No you do not have this at all right. You’ve got many conceptual errors in what you have written above, such as your assertion re petroleum, which is really bogus. The convention of pricing petroleum in dollars is no different than the convention of pricing other currencies versus the dollar in trading markets. The dollar is the reserve currency because we are willing to run sustained trade deficits and there is no credible replacement in sight for at least 30 years.
MMT is not “an idea”. It is a description. This is another misconstruction.
The fact that you are so worked up about Federal debt is a sign you really do not understand MMT. I’m really not about to engage in a long form tutorial. Even if you have read the books you say you’ve read, you do not appear to have absorbed the information.

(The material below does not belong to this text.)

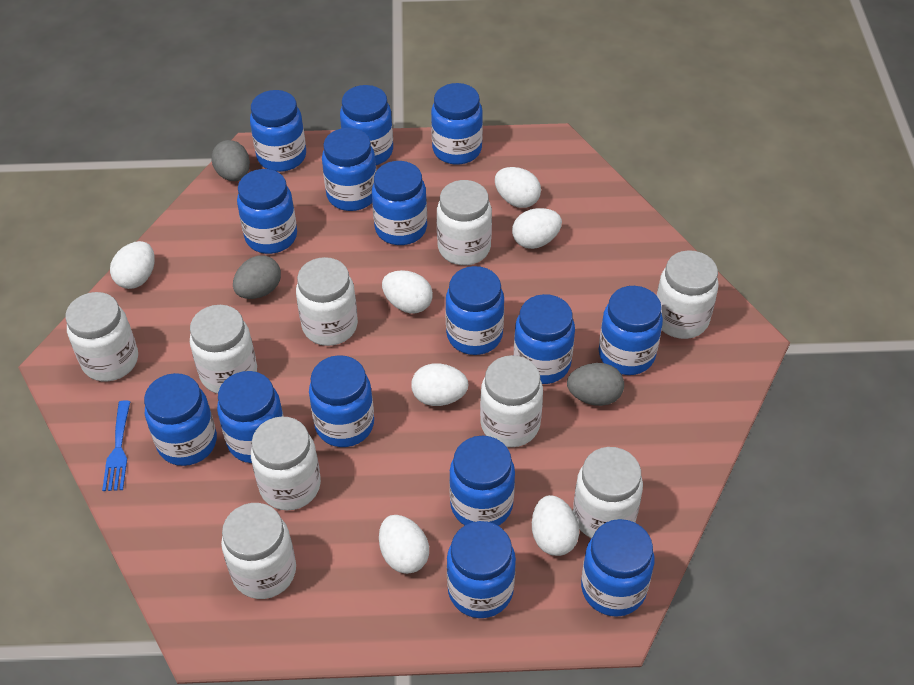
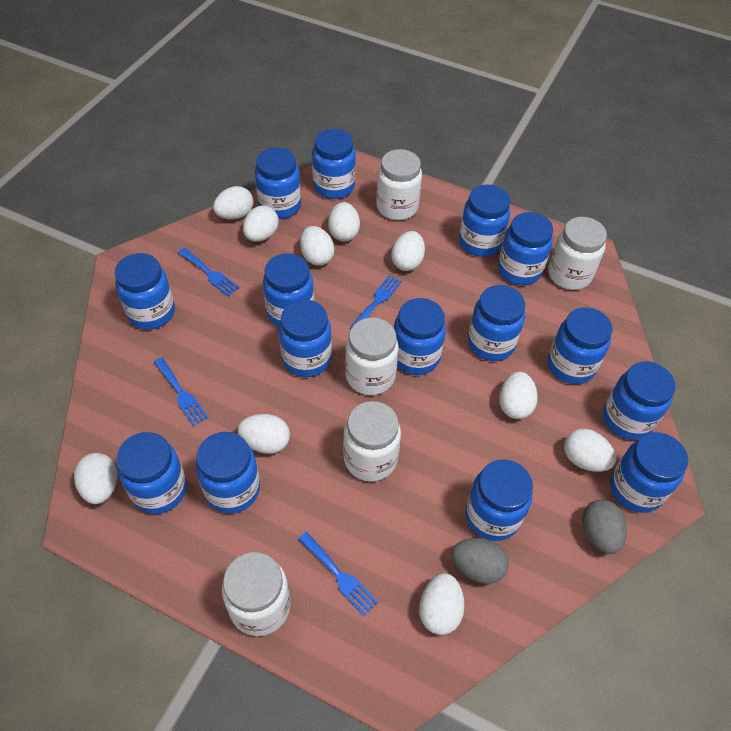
blue fork: 1 -> 4
grey egg: 3 -> 2
white egg: 7 -> 10
white jar: 9 -> 5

Thanks for stepping in, Yves. But I have a minor quibble with that Private Debt to GDP graphic you linked. Because the graph’s Y-origin begins at 195%, the 7.5% reduction since 2008 looks like a 500% decrease. Bottom line – private debt to GDP remains very high and the economy is much weaker than it was in 08. Unless GDP picks up quickly (less the Ponzi-esque growth in equities), our financial future does not appear strong.
Is it OK if I hope (against my better judgement) that Trump is serious about improving U.S. infrastructure through deficit spending and the loony conservatives in Congress go along?
“but at some point this must and will end”
If this ends, the only way it does so is through deflation. But the Fed Reserve is always on hand to do “whatever it takes” to prevent deflation.
If the Federal Reserve loses that fight (and it’s hard to think of a scenario where they could ostensibly lose), then deflation would take out everybody who is in debt. Which is pretty much everybody, except people who have no debt and are holding cash. The Fed Gov would certainly have to step in to provide 3 hots and a cot.
Instead, we have an outcome where the deflation monster is kept at bay, but everybody is up to their eyeballs in debt (I’m speaking private debt here. By the way, notice how private debt forgiveness never enters into the conversation). Except for the elite, they’re not in debt to their eyeballs because the height of their eyeballs can keep getting higher and higher. The elite know if the wall-of-worry disappears, forcing the Fed Reserve to raise rates, they’ll be caught with their pants down. But they also know they’ll be rescued again (the ol deflation monster must be defeated once again. We do this for you little people don’t you know). So that’s where the economy is thriving – for the elite.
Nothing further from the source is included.